輝く夜百田 尚樹著
この作家も泣かせる話を書かせたらうまい作家だ。
相変わらず「殉愛」以降、他の書き物はあってもストーリーテラーとしては沈黙のままだが・・、まぁいずれは書いてくれるんだろう。
これだけのストーリーテラーが沈黙のままでは、もったいなさすぎる。
この本、クリスマスイブの晩が舞台のとびっきりの話ばかりを集めた短編集。
「魔法の万年筆」「猫」「ケーキ」「タクシー」「サンタクロース」の五篇。
共通しているのは、皆、心根の優しい人で、真っ正直に生きていている。
決して恵まれているわけではなく、結婚とも縁がない。
・イブの日にリストラを言い渡される女性。
・イブの日にデートなどは無関係で派遣先の会社で残業をする女性。
・まだまだ若いのに、癌が全身に転移して、余命いくばくもないことを知った若い女性。
五篇の中でもその象徴のような作品が、初っ端の「魔法の万年筆」だろうか。
イブの日にリストラを言い渡された彼女に一人のホームレスが目にとまる。
ホームレスは「三日間、何も食べていません」と目の前に白墨で書いている。
彼女はとっさに千円札を出そうとして辞め、ハンバガーショップでハンバーグを買って来て、ホームレスに差し出し尚且つ、五百円玉も傍らに置いて行く。

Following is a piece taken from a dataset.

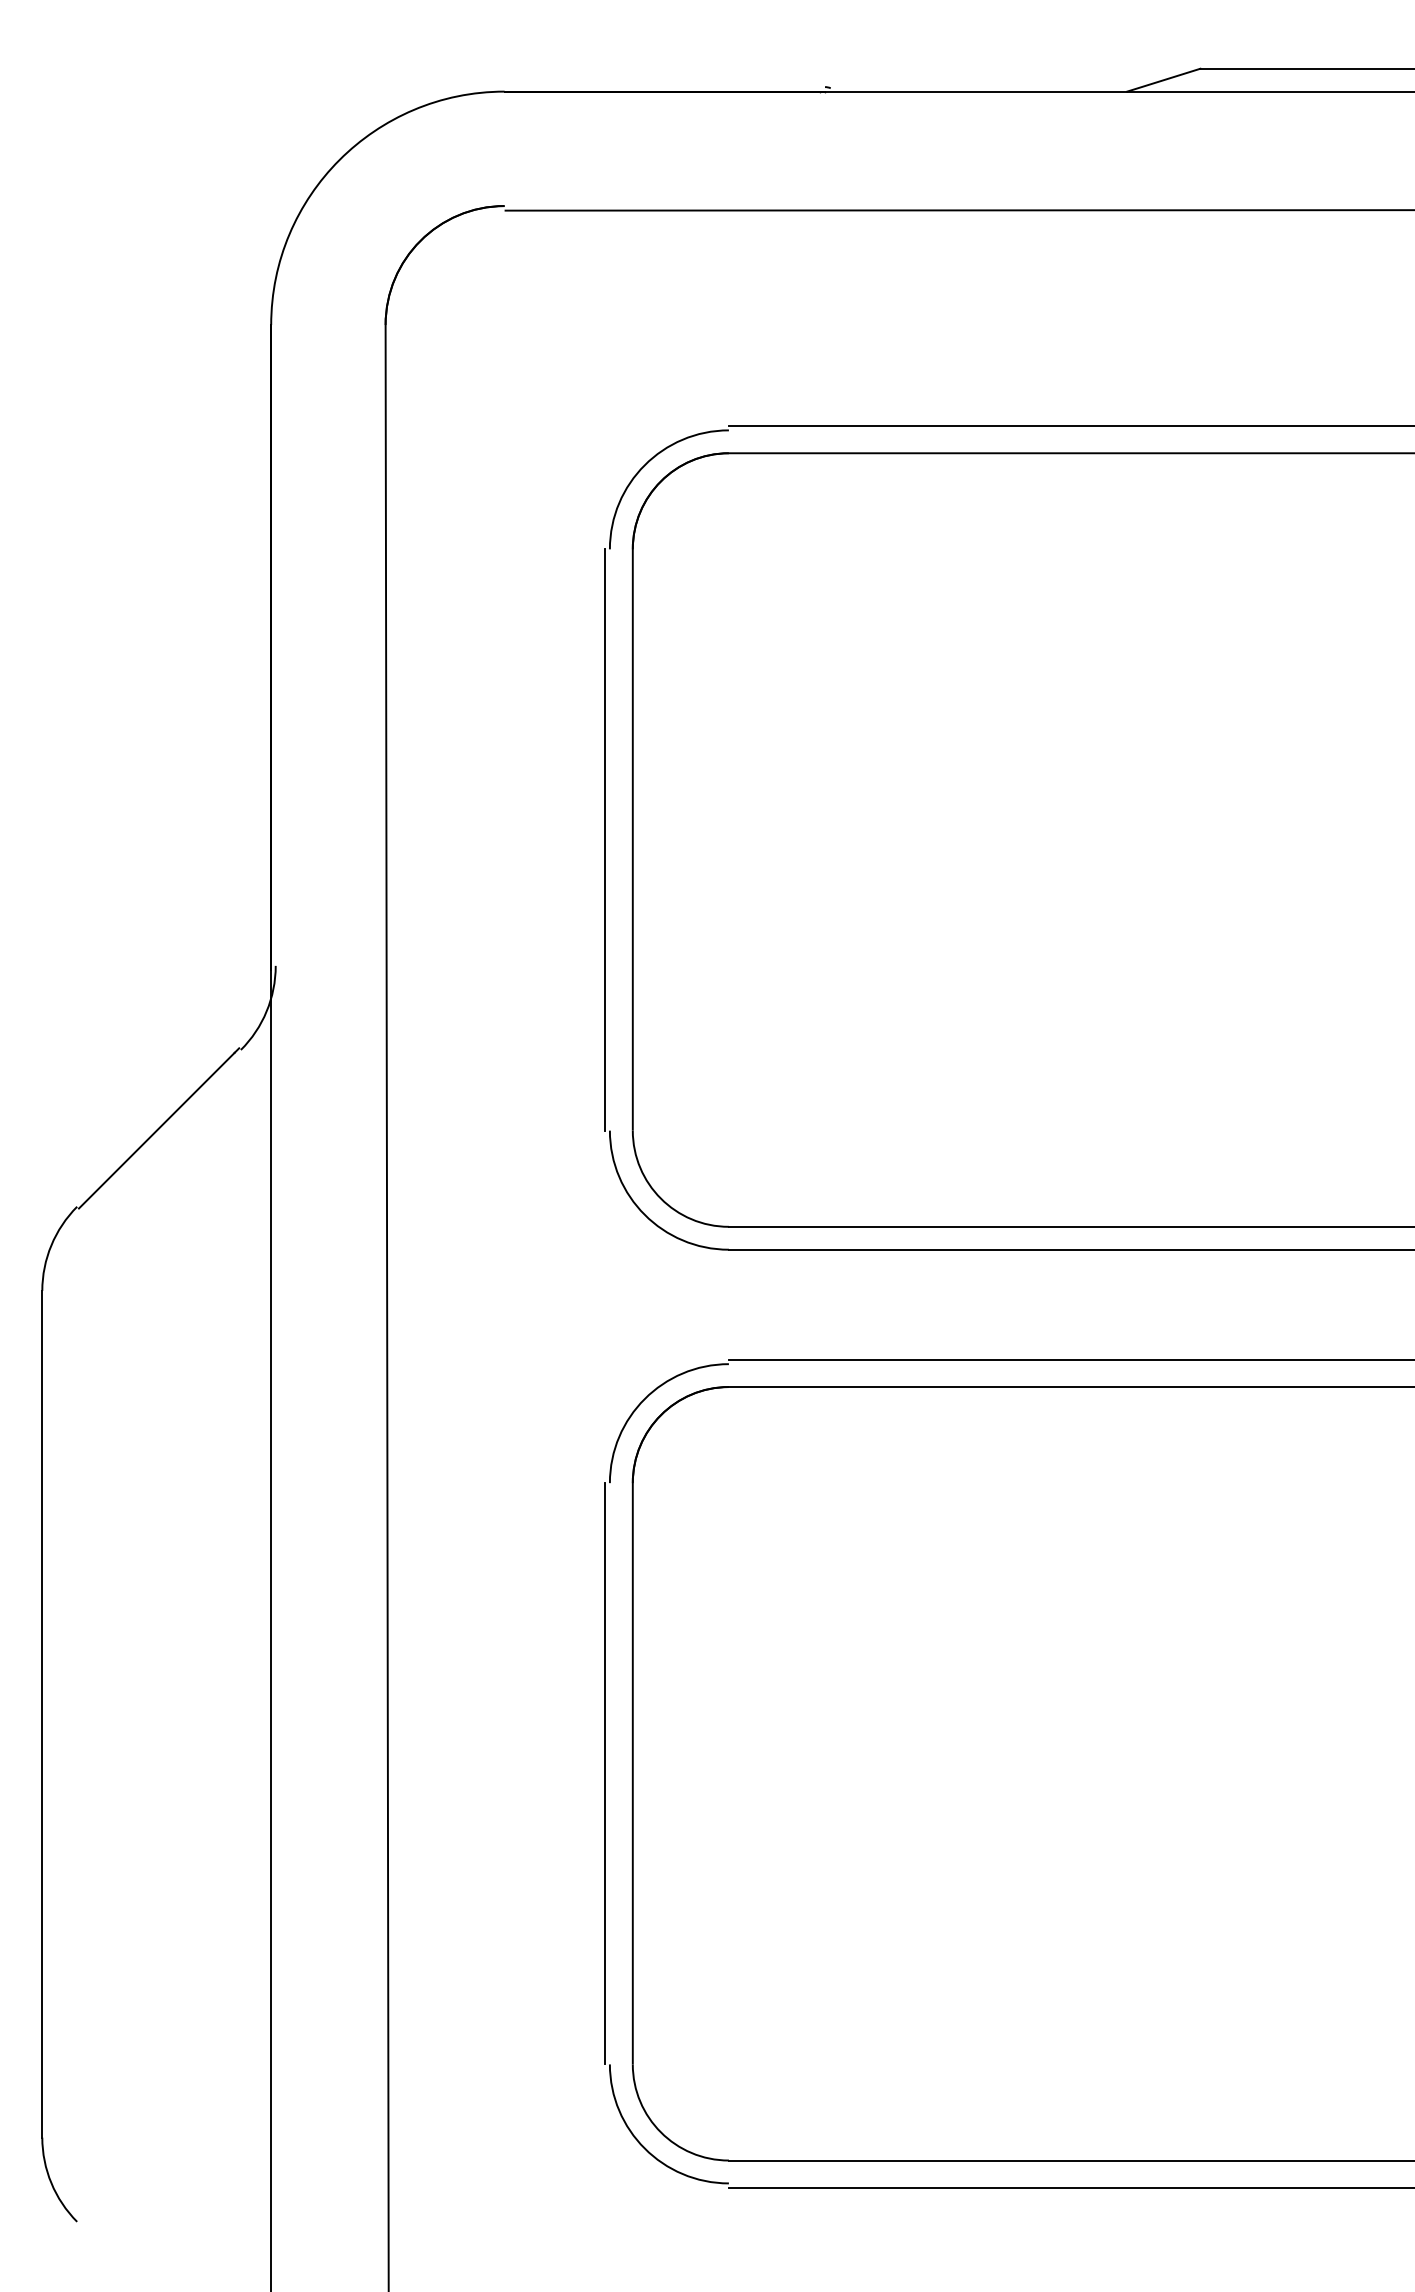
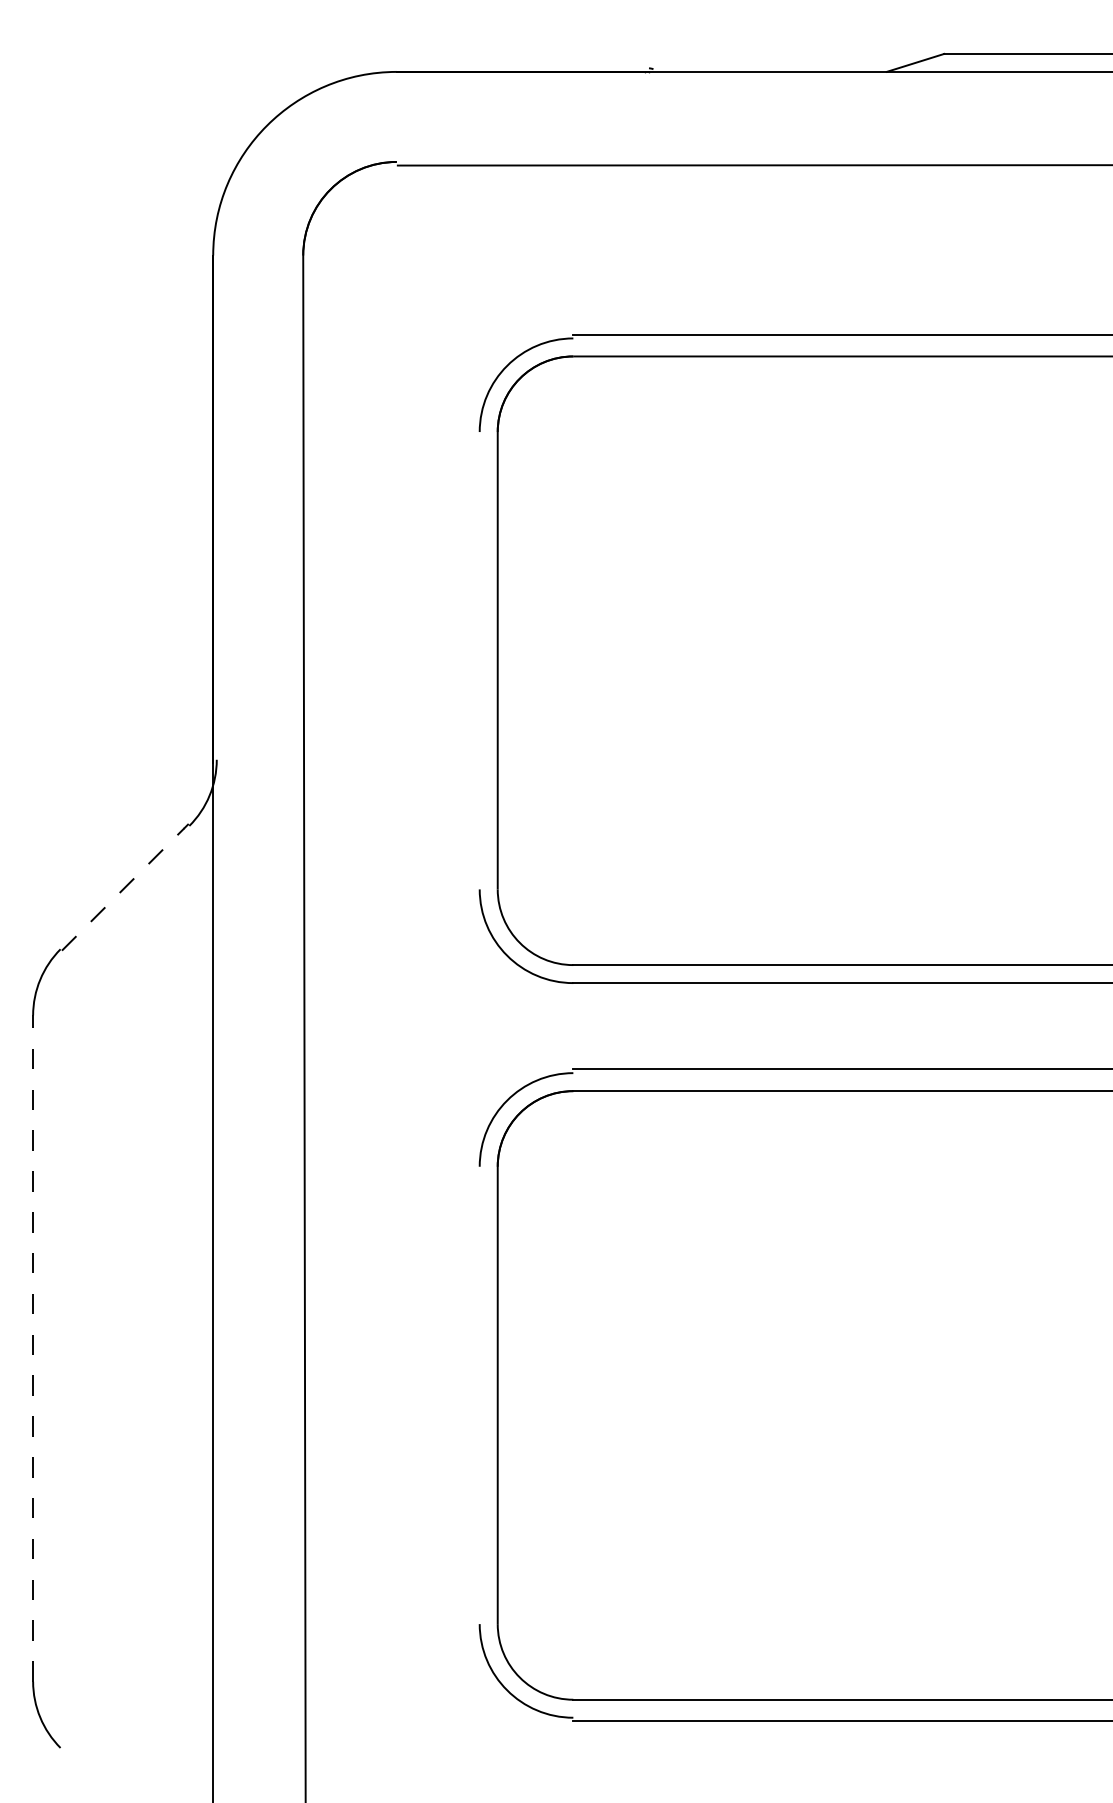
line: (605, 839) -> (476, 660), removed
line: (157, 1130) -> (123, 889), solid -> dashed
line: (42, 1713) -> (33, 1348), solid -> dashed
line: (605, 1773) -> (476, 1395), removed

なりが悪くては、店も売ってくれないだろうという配慮。
そんな彼女にホームレスから、願いを書けば三つだけその願いが叶うと言われて渡された、鉛筆。
それで彼女の書いた願いのなんと慎ましい事。
そんな彼女だからこそ、サンタこと百田氏は飛びっきりのプレゼントを用意する。
長編もいいけど短編もいいですね。
また新たな百田ワールド、期待してますよ。